Nature is such a big player in my children’s novel Fir for Luck that I even argued it should be on the cover of the book! The land is part of Janet’s identity. It was a challenge, when writing Fir for Luck, to get across how tightly wound up Janet’s and her village’s identities are with the land.
But maybe the land didn’t need to be on the cover after all. Maybe the connection could be shown more subtly than that.*(1) I thought about all the ways that Janet’s environment featured in her everyday life. In the jobs she had to do: checking on the fields, grinding grain to flour, taking cows up the hill to better pasture, mucking out the byre. In her home: hearing mice rustle in the thatch above as she sleeps on a straw mattress beside the hearth. Being made to drink nettle brew when ill (one of my more fun research facts). And finally, the title sprig of fir as a symbol for luck, wound into a new hearth chain. The area around Durness where all this took place is barren and almost tree-less. A sprig of fir was not easy to come by. Again, it felt that nature itself played a part in Janet’s fate: the sprig is a motif which features throughout the book.
Spending family time in the Scottish Highlands…
I am a would-be-outdoorsy person. My husband and I are not one of nature’s innate sporty couples, but we do take our children*(2) on holidays to Skye, to Harris, to the wildernesses of Western Ross and Sutherland. There, our young people can enjoy searching for crabs under rocks, exploring empty beaches, building driftwood beach dens – and being dragged up a few too many hills! The stuff our children’s childhood memories are going to be made of: bonfire kindling, a blackened frying pan and the thinnest sausages you can buy (so that they cook before they char) – that is an essential part of kit for a fab day out. Of course it was on one of those ‘back to nature’ holidays that I came across the ruins of Ceannabeinne, a little known clearance village.
Is Ceannabeinne a real place?
Ceannabeinne really existed as a thriving township. All that is left now is rubble and ruins of course, but the burn still trickles through. It’s just east of Durness, the nearest village to Cape Wrath, the most northwesterly point of the UK mainland. Durness is a village now, but at the time it was made up of townships such as Durine, Sangomore, Balnakeil and of course Ceannabeinne.
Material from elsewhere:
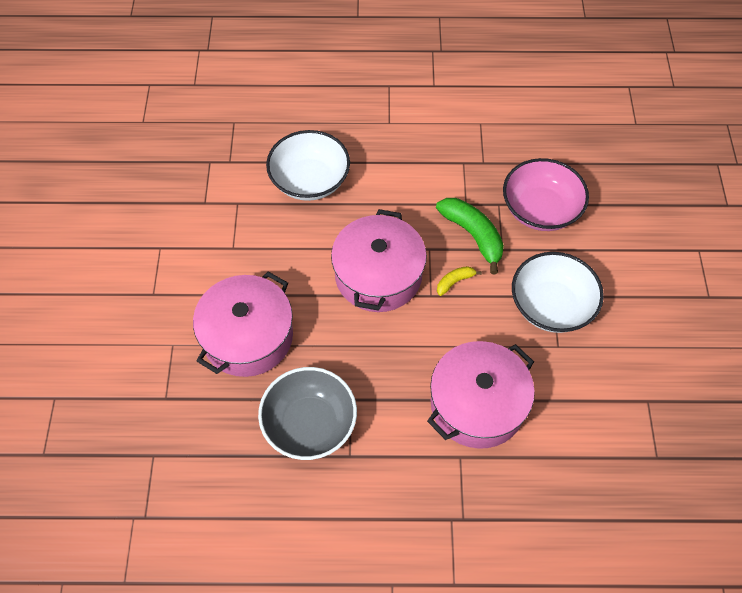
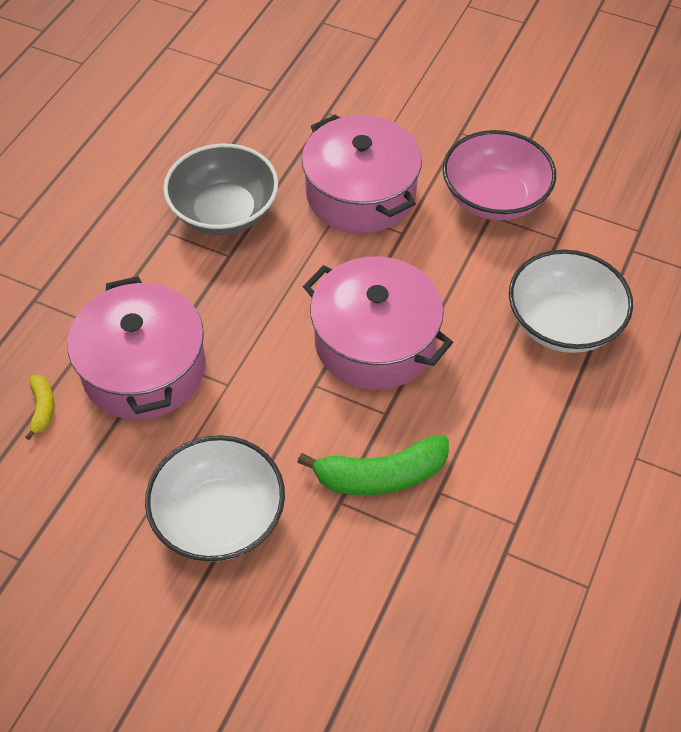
camera: 115 degrees right, 5 degrees down
(455, 282) = (319, 420): yellow banana -> yellow banana (42, 409)
(540, 209) = (381, 588): pink bowl -> pink bowl (494, 198)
No place in the whole story is invented, and the key events all really took place there.
And a final word… I know; not every reader of Fir for Luck will visit the amazing place where my character made her home, although they should if they can.So instead, let any outdoor bonfire take you to the ceilidh in chapter three. Listen to the sound and scent of the sea and hear and sense Ceannabeinne. Let every dark night take you there. That way, you can peek into Janet’s world.
*(1) There are hints of nature on the cover of the book with the fire in Janet’s eyes and the pine cones on the back. Publishers Cranachan decided against landscape in the end, and Barbara agrees as: “Young readers are most likely to care about the central character, and about the worst thing that can happen”.
•(2) Barbara has 3 children, who are now 11, 14, and 16 and they are in some of the pictures.